語り継がれている話。
ヨハン・シュトラウスという人、
ウィーンで、ワルツやポルカを沢山書いた人です。
彼の曲には、繰り返しが多い。
その繰り返しをいちいちするかどうかは、
毎回それを振る指揮者によって違い、
楽譜には「○野アリ、○田ナシ」などと書いてあります。
さて。
その演奏会では指揮者は繰り返しを指定せず、
「本番やりながら考えたいので、
僕がポケットからハンカチ(ポケットチーフ)を
出したら繰り返しはアリ、
出さなかったらナシ、でお願いします。
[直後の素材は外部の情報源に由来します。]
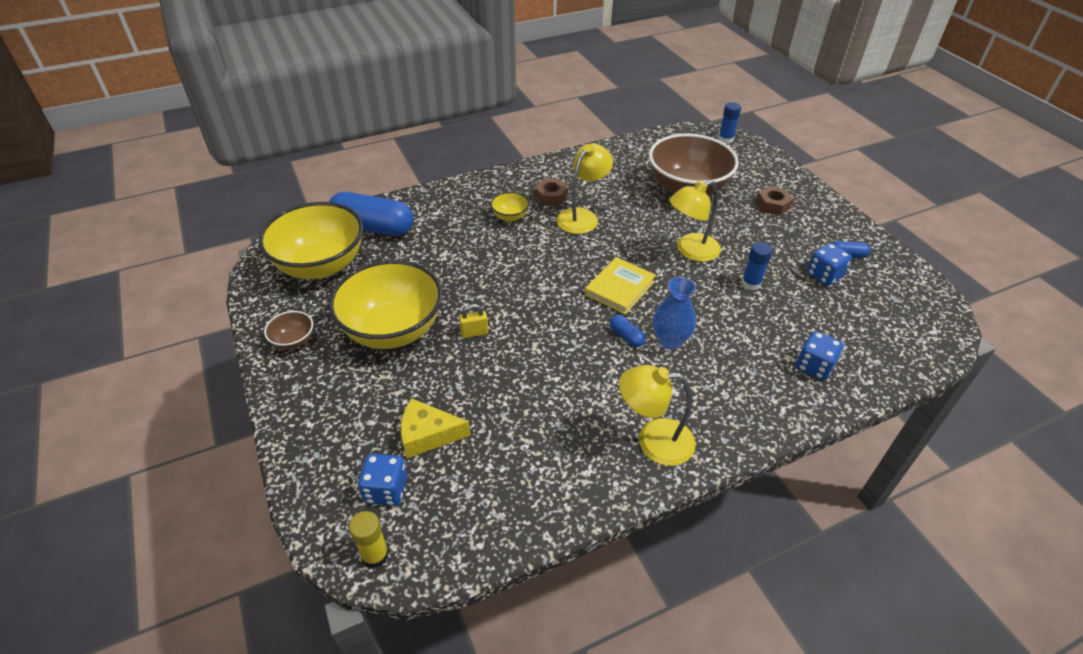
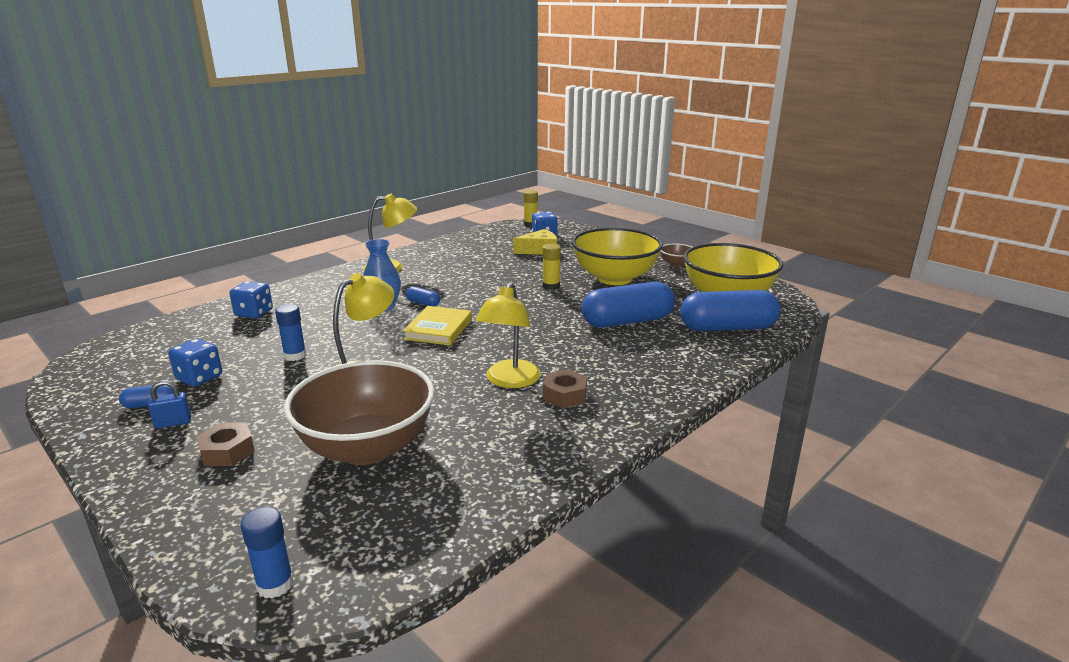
camera: 160 degrees right, 20 degrees down
(446, 256) = (627, 321): none -> blue capsule
(474, 333) = (551, 286): yellow padlock -> yellow glue stick
(510, 217) = (596, 364): yellow bowl -> none
(819, 234) = (173, 423): none -> blue padlock

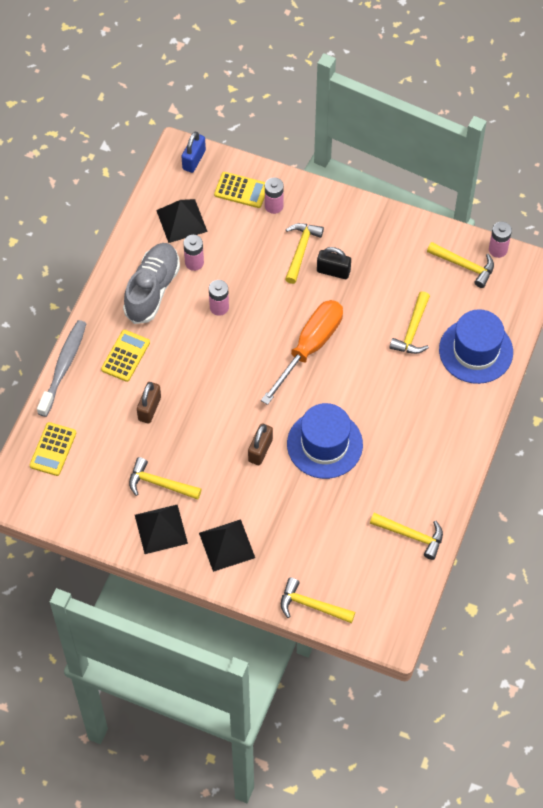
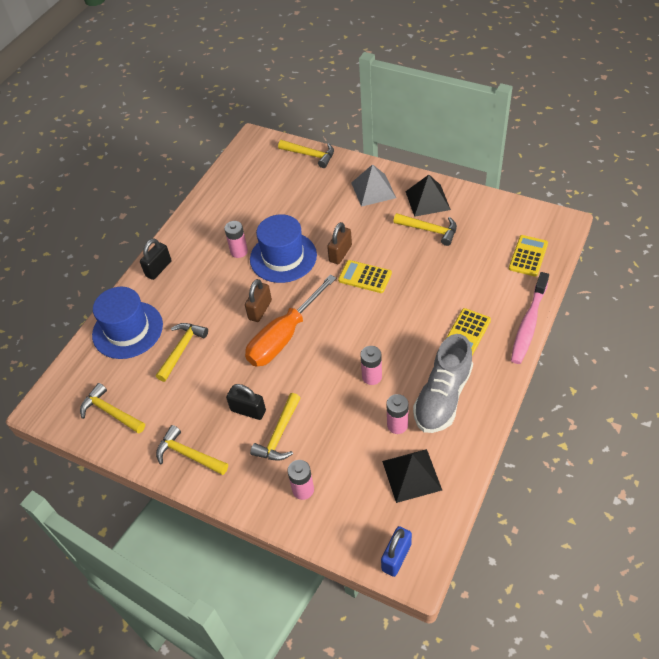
camera: 170 degrees left, 10 degrees down
(63, 367) = (528, 324): grey toothbrush -> pink toothbrush
(149, 408) = (441, 287): brown padlock -> brown padlock (260, 310)
(227, 545) = (373, 190): black pyramid -> grey pyramid
(241, 190) = (340, 511): yellow calculator -> yellow calculator (365, 277)
(411, 535) = (224, 195): yellow hammer -> yellow hammer (189, 454)
(464, 427) = (158, 269): none -> black padlock
(498, 249) = (70, 428): pink battery -> pink battery (239, 251)

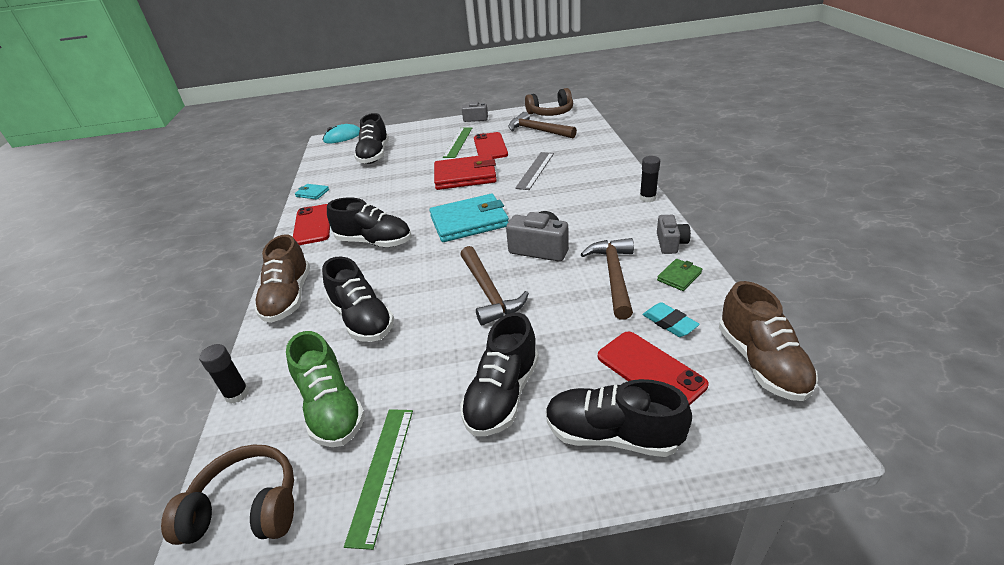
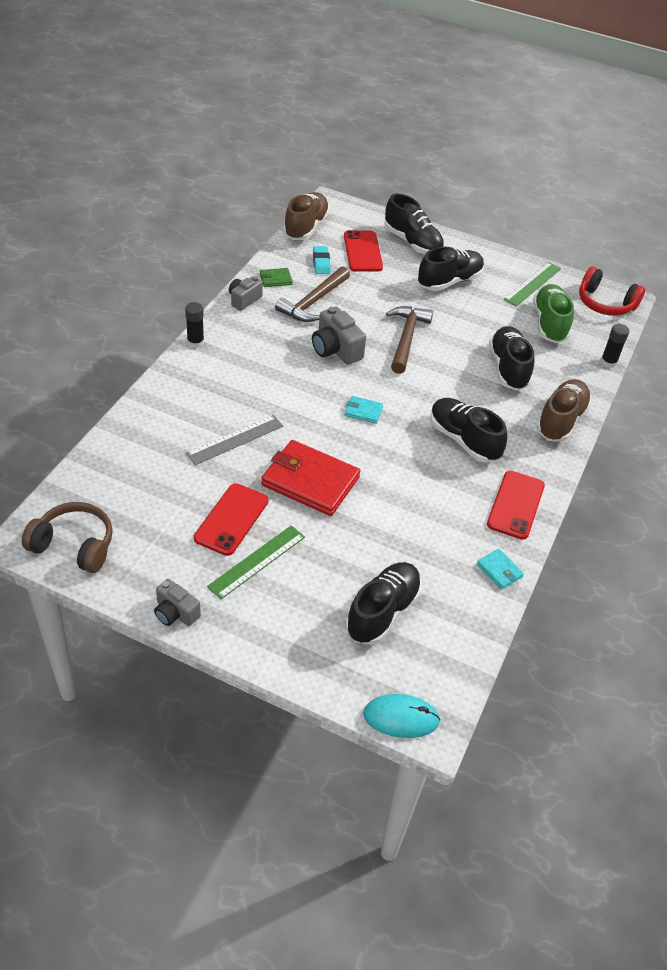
camera: 155 degrees left, 10 degrees up
(246, 508) = (605, 303): brown headphones -> red headphones
(469, 221) = (363, 411): turquoise wallet -> turquoise wallet, size x0.45
(538, 131) = (143, 513): brown hammer -> none

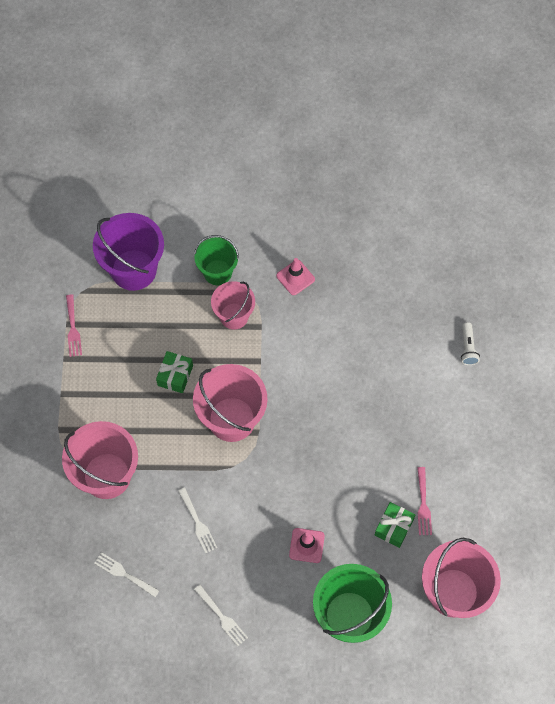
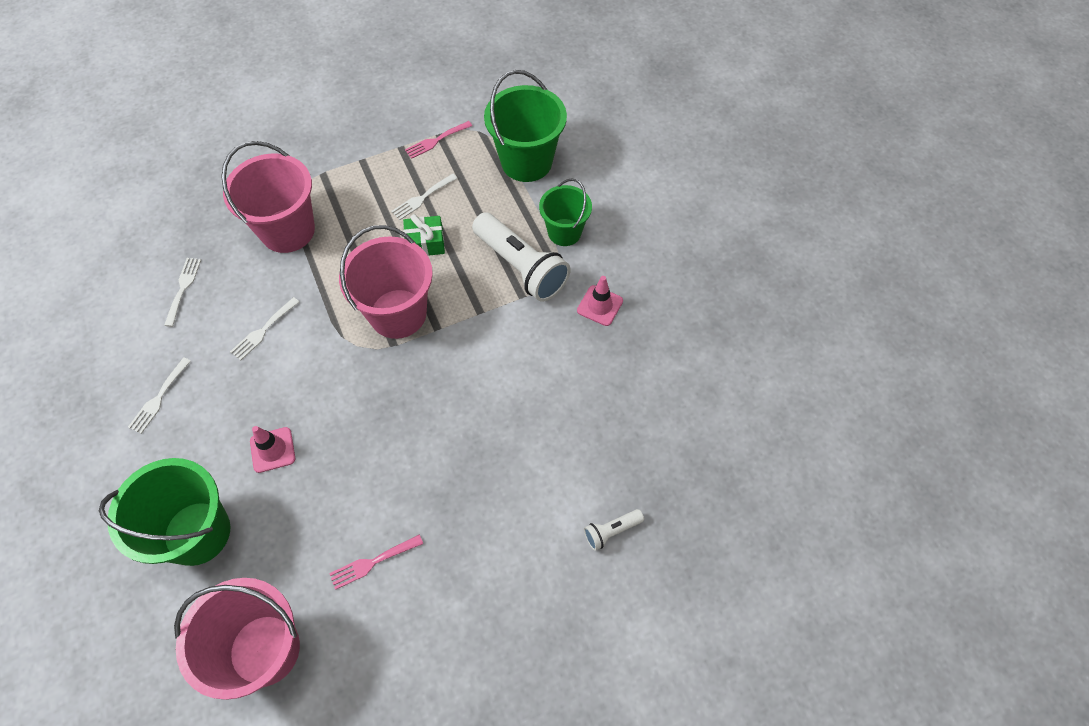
camera: 65 degrees right, 5 degrees down
(129, 361) = (422, 198): none -> white fork
(134, 270) = (526, 162): purple bucket -> green bucket
(234, 316) = (521, 267): pink bucket -> white flashlight
(394, 527) = (329, 539): green gift -> none

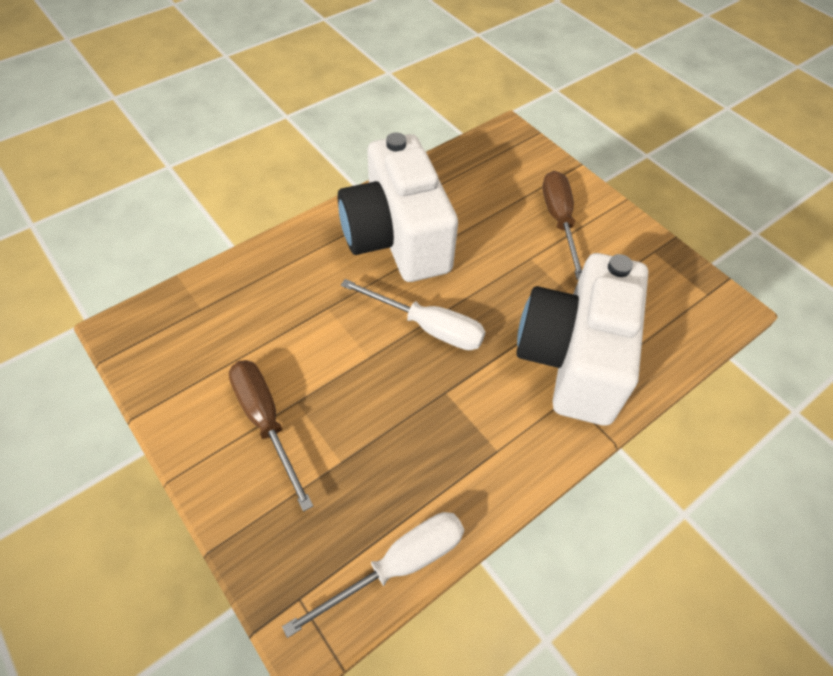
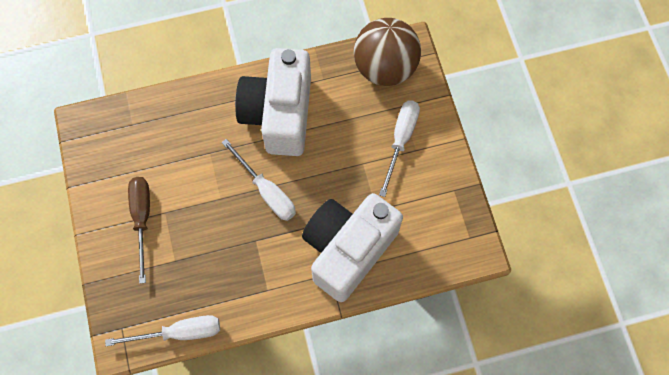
camera: 25 degrees right, 15 degrees up
(495, 158) = (385, 67): none -> brown ball
(559, 221) = (400, 140): brown screwdriver -> white screwdriver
」
演奏会が始まった。
マエストロがポケットからハンカチを出す、
お、繰り返しありだな、演奏は続く。
繰り返し記号でマエストロは普通に振っている、
お、ここは繰り返しは無しだな、
こうやって演奏はスムーズに進んでいた。
演奏が続くと次第に暑くなってくる。
マエストロがポケットからハンカチを出す、
お、繰り返しはありだな、
そうオーケストラが思った瞬間だった。
指揮者はそのハンカチで汗を拭いた。
え?!どっち?!
繰り返した人、返さなかった人、
弾くのをやめた人、
とにかく、
オーケストラの音が急に小さくなり
現代音楽のような曲を奏でたのは間違いない。